= David Moon (historian) =

British environmental historian

David Moon is anniversary professor in history at the University of York. He is a specialist in the rural life of the Russian Empire from the seventeenth to the twentieth centuries. Moon also has an interest in environmental history and has received an International Network Grant for £123,000 from the Leverhulme Trust for research in that area.

Moon earned his BA at the University of Newcastle and PhD at the University of Birmingham. He is a fellow of the Royal Historical Society.
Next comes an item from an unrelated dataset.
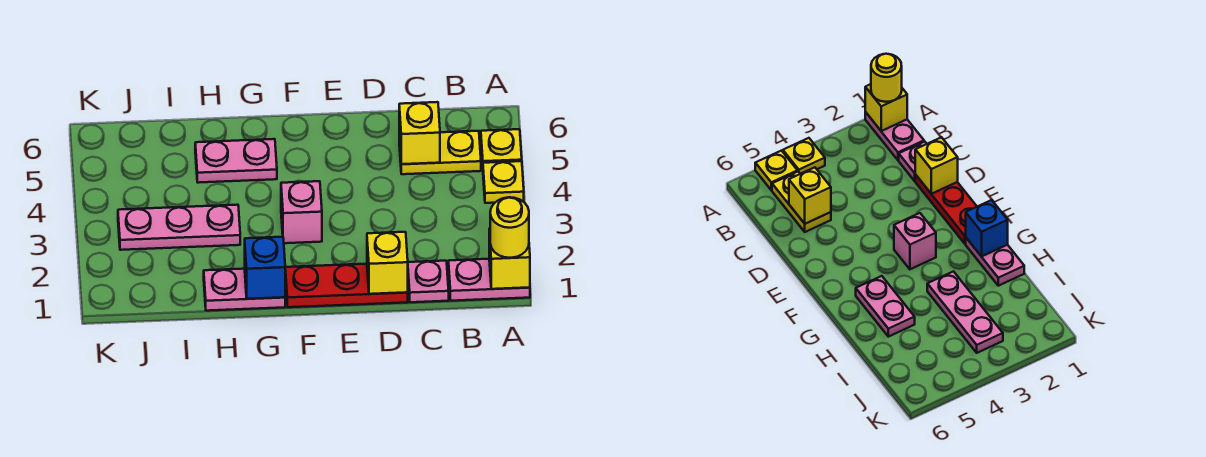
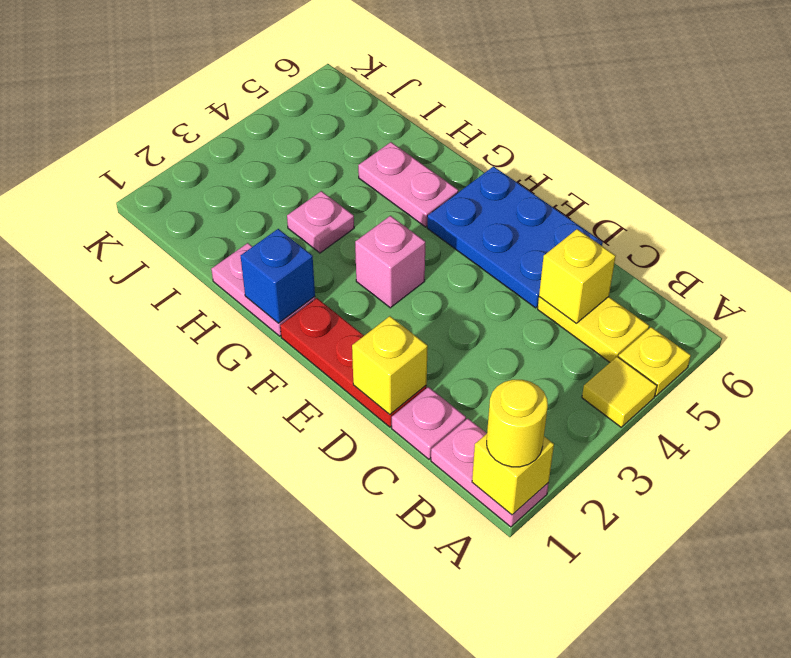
yellow plate A4 level 1 -> yellow tile A4 level 1
none -> blue plate D5:F6 level 1
pink plate H3:J3 level 1 -> pink plate H3 level 1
Moon's The Plough that Broke the Steppes: Agriculture and Environment on Russia's Grasslands, 1700-1914 (2013) was selected as one of the Financial Times history books of the year for 2013.

==Selected publications==
- Russian Peasants and Tsarist Legislation on the Eve of Reform: Interaction between Peasants and Officialdom 1825-1855. Basingstoke and London: Macmillan, 1992.
- The Russian Peasantry 1600-1930: The World the Peasants Made. London and New York: Addison Wesley Longman, 1999.
- The Abolition of Serfdom in Russia 1762-1907. Harlow and London: Longman, 2001.
- The Plough that Broke the Steppes: Agriculture and Environment on Russia's Grasslands, 1700-1914. Oxford: Oxford University Press, 2013.